Today most people are hesitant on EV cars for three reasons: initial upfront costs and worry about running out of battery power far from a charging station. In regard to upfront costs, EV vehicles will come down in price as competition increases and range anxiety will diminish as money from the Inflation Reduction Act flows into building more charging stations and making discounts for electric vehicles available right at the dealership.

The third is the campaign by the existing car companies sowing doubt about that such vehicles aren’t really all that much better for the environment than hybrid vehicles that have both gas and electric motors, and might even be worse, because of everything required to manufacture batteries and mine the materials that go into them.

Dr. Stephen Porder in a guest essay for the New York Times:

If you look under the hood, so to speak, these concerns share two fundamental misunderstandings: They assume that the electric vehicle industry is locked in to today’s technology, and they discount the huge environmental drawbacks of gas-powered alternatives. Electric vehicles are like digital cameras in their early iterations. They are already better than the alternative for almost everyone, and improving at a breathtakingly fast clip. And while there are environmental concerns with them, they are dwarfed by the benefit they provide regarding climate change — the biggest environmental threat to human well-being in the 21st century.

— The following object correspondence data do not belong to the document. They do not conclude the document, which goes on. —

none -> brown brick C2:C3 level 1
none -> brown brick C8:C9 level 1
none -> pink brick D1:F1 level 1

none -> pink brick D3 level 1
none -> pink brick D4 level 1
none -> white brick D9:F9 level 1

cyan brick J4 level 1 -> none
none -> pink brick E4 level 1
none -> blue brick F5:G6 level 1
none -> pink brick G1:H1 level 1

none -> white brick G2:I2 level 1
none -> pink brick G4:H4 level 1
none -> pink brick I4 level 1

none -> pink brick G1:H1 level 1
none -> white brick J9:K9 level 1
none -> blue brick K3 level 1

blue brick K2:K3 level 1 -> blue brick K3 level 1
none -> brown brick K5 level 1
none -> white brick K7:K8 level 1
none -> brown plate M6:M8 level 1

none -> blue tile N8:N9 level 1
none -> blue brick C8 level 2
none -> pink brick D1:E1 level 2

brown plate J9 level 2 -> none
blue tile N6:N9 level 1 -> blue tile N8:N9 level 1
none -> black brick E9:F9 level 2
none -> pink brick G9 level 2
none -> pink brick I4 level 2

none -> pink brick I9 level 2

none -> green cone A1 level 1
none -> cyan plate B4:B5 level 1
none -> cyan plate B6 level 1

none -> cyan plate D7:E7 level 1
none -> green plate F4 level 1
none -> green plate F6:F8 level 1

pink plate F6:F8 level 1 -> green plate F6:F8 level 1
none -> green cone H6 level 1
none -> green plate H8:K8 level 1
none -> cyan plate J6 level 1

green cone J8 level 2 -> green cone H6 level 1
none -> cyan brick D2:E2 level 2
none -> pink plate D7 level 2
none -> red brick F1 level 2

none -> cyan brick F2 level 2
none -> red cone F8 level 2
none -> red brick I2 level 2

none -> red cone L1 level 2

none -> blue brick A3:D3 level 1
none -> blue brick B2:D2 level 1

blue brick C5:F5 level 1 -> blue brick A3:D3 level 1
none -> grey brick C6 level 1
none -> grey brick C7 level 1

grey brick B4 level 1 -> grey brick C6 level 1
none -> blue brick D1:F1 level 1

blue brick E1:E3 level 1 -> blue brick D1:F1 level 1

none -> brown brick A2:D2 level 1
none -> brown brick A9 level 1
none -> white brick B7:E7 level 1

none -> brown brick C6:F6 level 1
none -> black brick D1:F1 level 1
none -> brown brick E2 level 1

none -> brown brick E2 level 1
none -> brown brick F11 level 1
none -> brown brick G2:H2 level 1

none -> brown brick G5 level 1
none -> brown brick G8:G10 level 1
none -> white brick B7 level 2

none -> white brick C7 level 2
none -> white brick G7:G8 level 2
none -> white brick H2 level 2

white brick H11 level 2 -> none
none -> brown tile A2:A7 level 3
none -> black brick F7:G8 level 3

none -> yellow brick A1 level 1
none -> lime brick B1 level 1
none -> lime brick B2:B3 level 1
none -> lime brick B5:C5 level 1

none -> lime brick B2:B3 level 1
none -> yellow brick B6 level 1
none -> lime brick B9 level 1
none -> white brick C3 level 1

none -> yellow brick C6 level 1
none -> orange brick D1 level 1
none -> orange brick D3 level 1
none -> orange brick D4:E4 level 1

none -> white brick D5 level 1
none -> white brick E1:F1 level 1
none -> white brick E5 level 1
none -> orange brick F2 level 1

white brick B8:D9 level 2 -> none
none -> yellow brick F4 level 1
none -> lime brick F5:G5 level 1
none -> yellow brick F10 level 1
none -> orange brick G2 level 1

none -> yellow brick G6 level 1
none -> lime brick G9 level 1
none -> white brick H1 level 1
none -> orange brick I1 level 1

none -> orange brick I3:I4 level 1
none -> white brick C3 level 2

But let’s do the math as I’ve done for my family’s two E.V.s. We got the first to replace our 10-year-old, gas-powered Subaru, and after only two years of driving, the E.V. has created fewer emissions over its lifetime than if we had kept the old car. It will take our second E.V. only four years to create fewer emissions over its lifetime than the 2005 hybrid Prius it replaced. That’s counting the production of the batteries and the emissions from charging the E.V.s, and the emissions payback time will only continue to drop as more emissions-free wind and solar power comes onto the grid and battery technology improves.